Discussing the effects of friendship on your life and faithUntil I listened to "Hamilton" last week, I really didn't think about the age of the founding fathers, during the Revolutionary War. I didn't see their youthful zeal and friendship that carved a bond that wouldn't be easily stopped. I am blaming that young great writer for my discovery of this. I have poured over documents by Thomas Payne and others, during my Revolutionary War instructions to my children. We read Ben Franklin's Autobiography, one time on a whim {I don't think that he was ever young or old for that matter:)}. We discussed the formation of this great nation, as Homeschoolers, ad-infinitum. Were they friends? That really didn't come to my mind as a question. They were a conquering force and they accomplished their goal. That was all I cared about. They invoked the name of Christ and God, in much of their whittling out of comradery, a great and growing nation.
Miranda shook me to think of the reality of what was the fuel of their passions, on the positive side. Words and relationships were a large part, as well as a common foe, of the development of their unity. Who trusted whom? How did they come to decide that fighting was the way to deliverance from their sense of oppression? Friendship, words between friends forged a bond that is still spinning through the universe of unified ideas, for good or for ill.

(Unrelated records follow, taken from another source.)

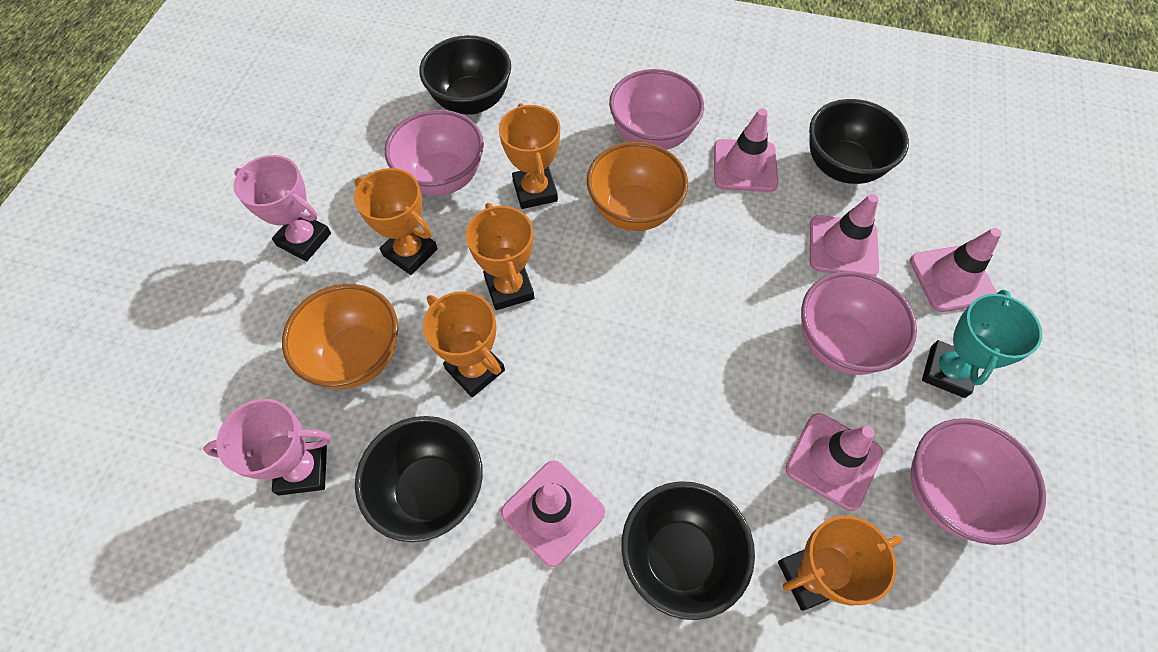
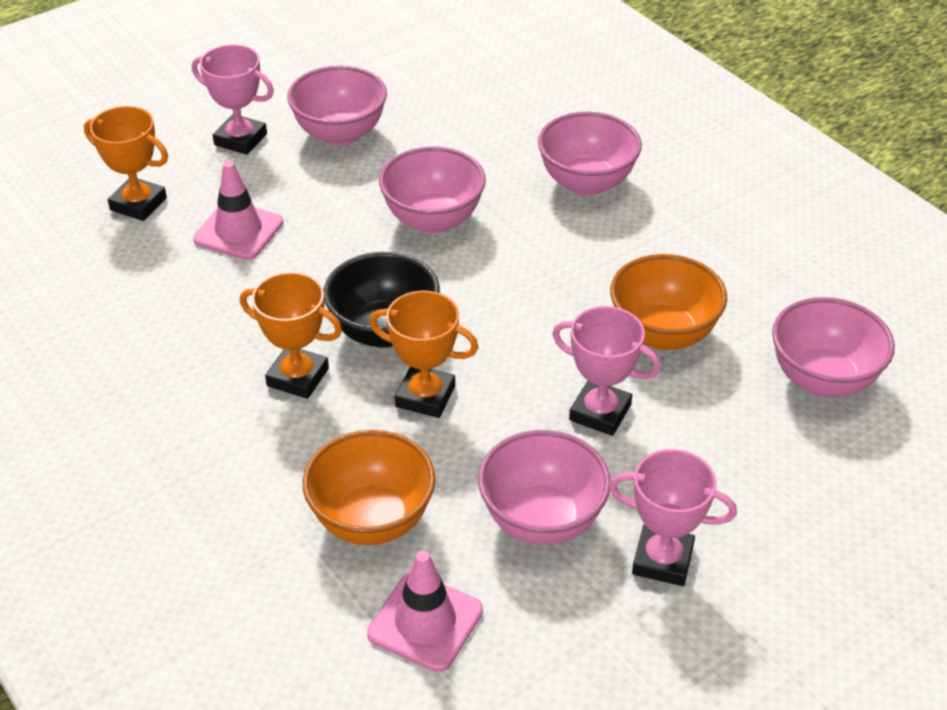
black bowl: 4 -> 1
orange trophy: 5 -> 3
pink bowl: 4 -> 5
pink traffic cone: 5 -> 2
pink trophy: 2 -> 3
turquoise trophy: 1 -> 0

The turning of their common passions upon one goal had given them amazing success. It was their right use of words to provoke one-another to a common goal that grew the seed of thought into the tree of a nation. After the revolution, when the dust began to settle, their real and deepseeded differences began to surface. Are they still friends, who watched comerades die for the causes that they espoused? It is hard to live on after that. That was shown and acted out in the play, as I listened to the soundtrack. Regret is a hasty and nasty aftermath of any war. Perhaps the losses after the war were an inevitable part of the process. But I think today of the importance that our system of government continue to grow into a system that tries to grow unity and not exacerbate conflicts. Let us take this cogent and gripping, youthful look at the founding of America to find the unity that makes us Americans; which is so beautifully expressed in the colorful array of actors on the stage. We are still one country and we are no longer one color.It could have been the story of Crispus Attucks, but it would have been a very short play, then. It was the story of Alexander, told in living color of the common composition of our present state. We are still as crazy about America, after all these years. I hope that this story will live in the history of America as more than a passing fancy. The passion that makes a bunch of colorful rappers take on the story of Alexander Hamilton is a monument to the unity and love that we still enjoy. Thank you God, may it ever be, that whatever color and culture we are, we can embrace Hamilton as our father and strive to better the world on account of it.